Hello,
I've just recently been faced with a flood on a 3750 that I can't seem to handle and would greatly appreciate any help offered.
I have the following setup:
24 interface used out of 48 on a Cisco 3750.
The C3750 has unicast storm control which prevents it from faillin in case of a flood with many small packets.
All this was fain until recently when the users behind it started a flood that look like this:
1) each pachet has size=ethernet MTU=1500
2) each packet has the same ID and different offsets so they are made to look like fragmented packets
3) On my Linux border router (plugged into the C3750) with tcpdump -n -i eth1 -vvv I see:
21:00:52.941148 IP (tos 0x0, ttl 127, id 28639, offset 11840, flags [+], length: 1500) 86.104.102.16 > 70.84.247.164: udp
21:00:52.941271 IP (tos 0x0, ttl 127, id 28639, offset 13320, flags [+], length: 1500) 86.104.102.16 > 70.84.247.164: udp
21:00:52.941394 IP (tos 0x0, ttl 127, id 28639, offset 14800, flags [+], length: 1500) 86.104.102.16 > 70.84.247.164: udp
21:00:52.941517 IP (tos 0x0, ttl 127, id 28639, offset 16280, flags [+], length: 1500) 86.104.102.16 > 70.84.247.164: udp
21:00:52.941640 IP (tos 0x0, ttl 127, id 28639, offset 17760, flags [+], length: 1500) 86.104.102.16 > 70.84.247.164: udp
As you can see it has no udp source port or destination port in the packet header.

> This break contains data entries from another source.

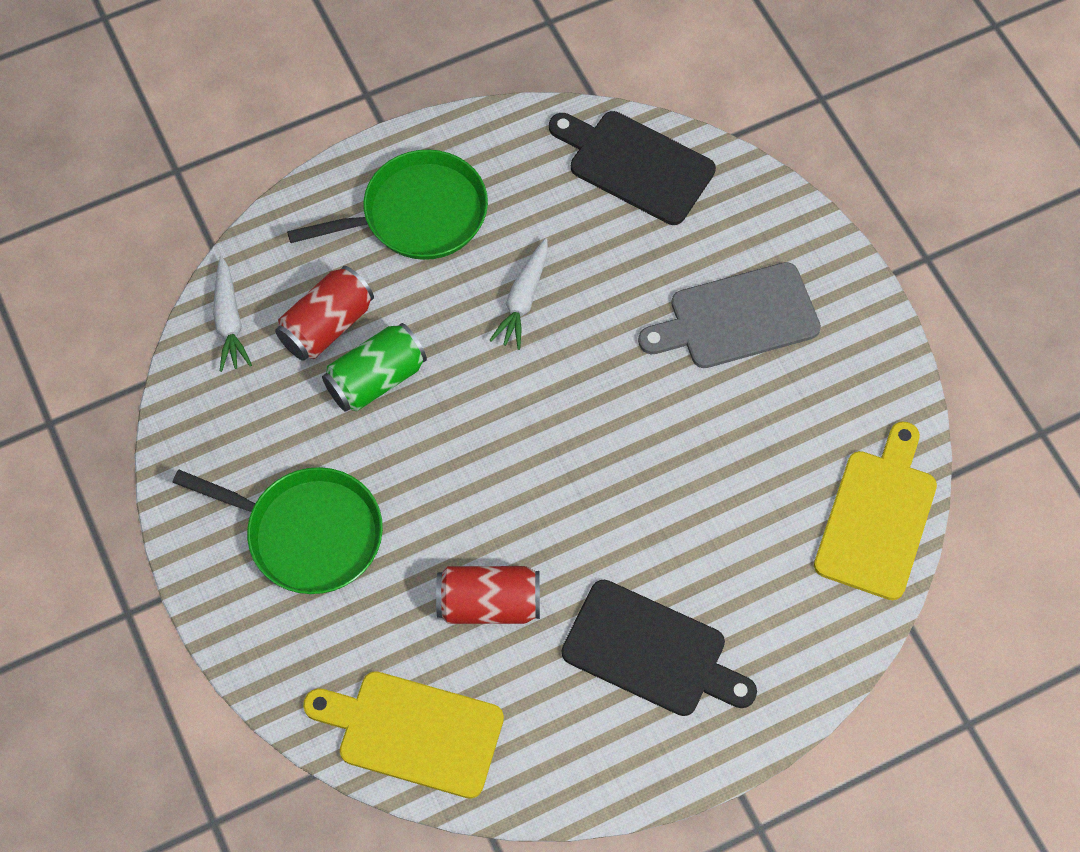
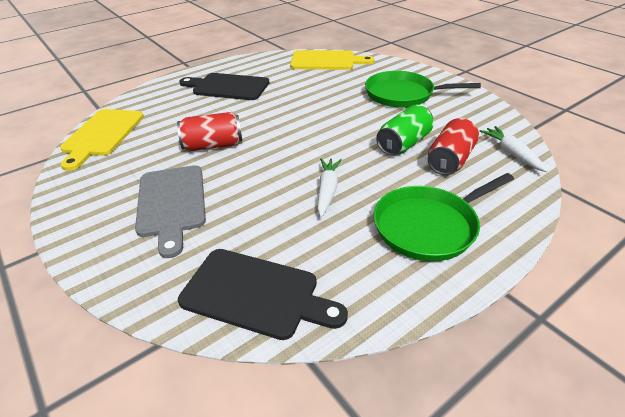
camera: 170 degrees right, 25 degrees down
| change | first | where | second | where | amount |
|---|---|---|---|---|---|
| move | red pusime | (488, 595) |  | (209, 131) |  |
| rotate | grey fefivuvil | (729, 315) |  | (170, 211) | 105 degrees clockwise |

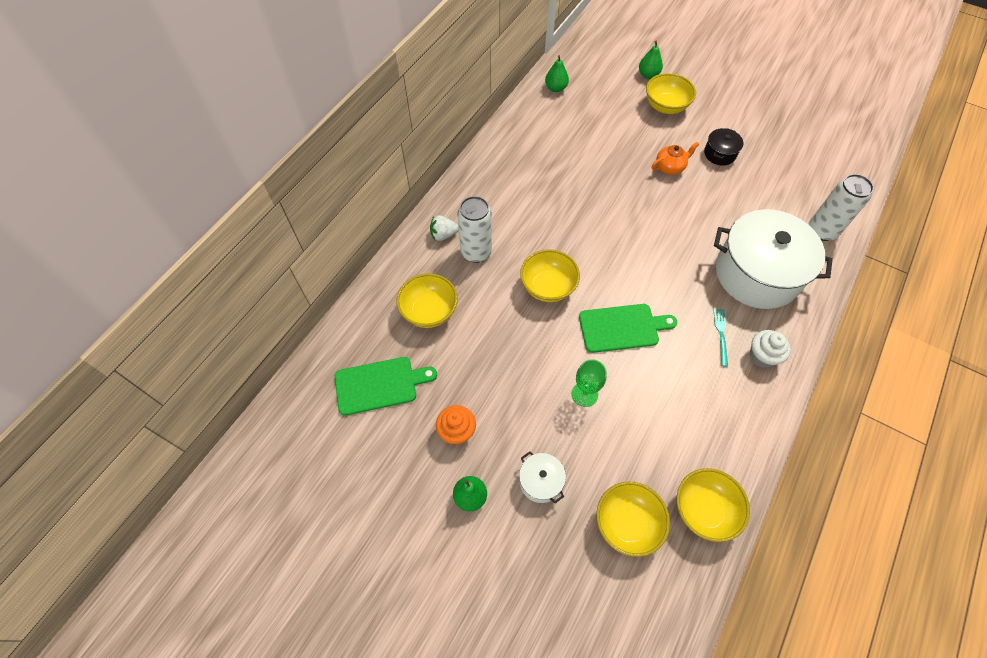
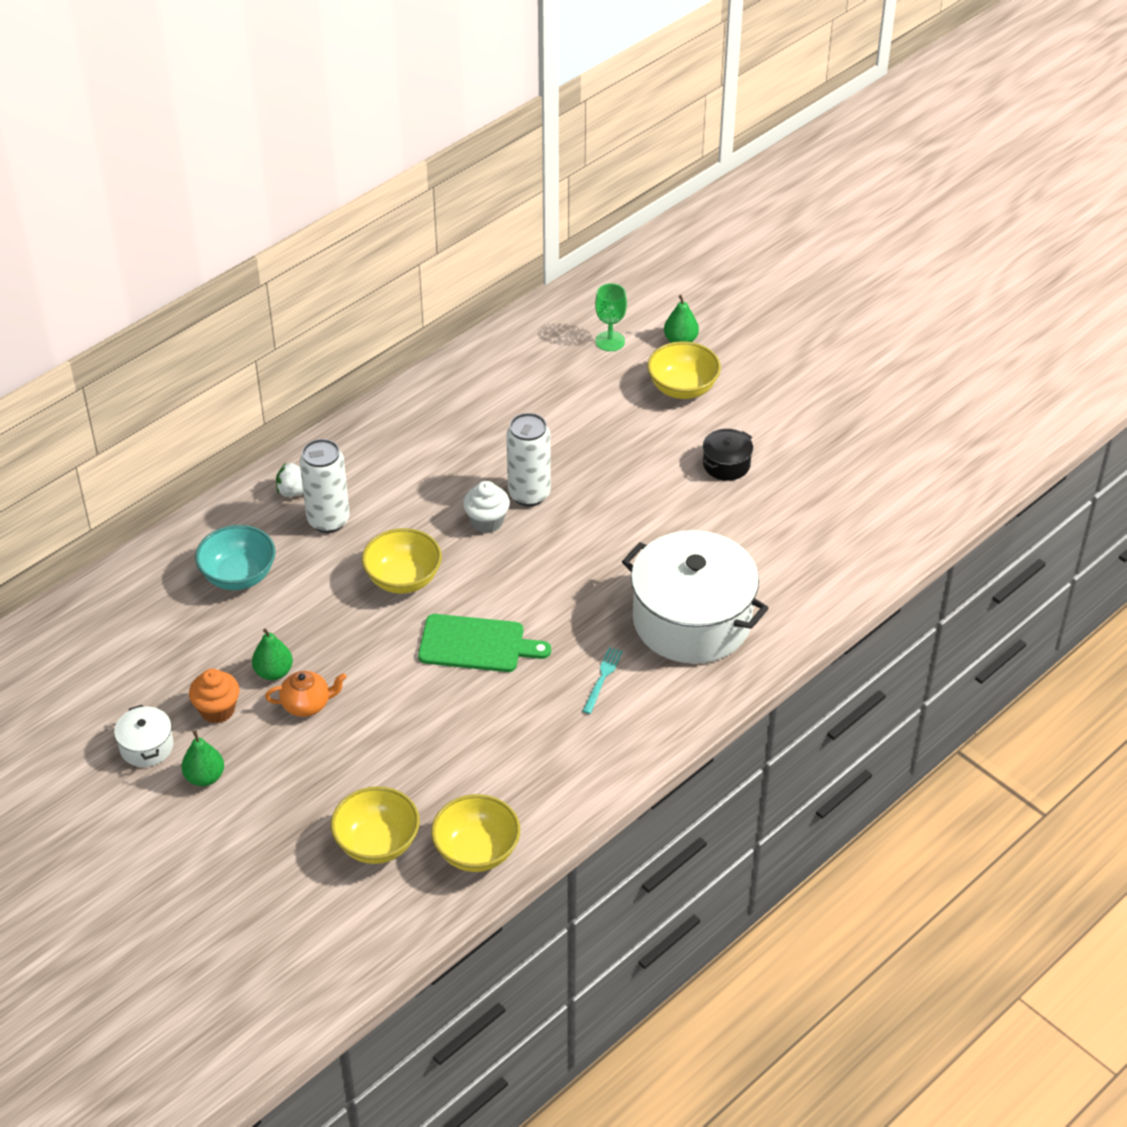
camera: 15 degrees right, 15 degrees down
| change | first | where | second | where | amount |
|---|---|---|---|---|---|
| delete | green fefivuvil | (386, 386) |  |  |  |
| move | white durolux | (542, 477) |  | (143, 736) |  |
| move | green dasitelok | (557, 73) |  | (272, 654) |  |
| move | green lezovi | (589, 383) |  | (611, 317) |  |
| move |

When this happens although the C3750 CPU is not more than 30%, all traffic that is routed through it has a loss of 80-90%.
Has anyone ever encountered this ?
Is there a way to filter it in the future ?
Any advice or some links in regard to this would be greatly appreciated.
Sorry if I have misplaced the list for problems like this.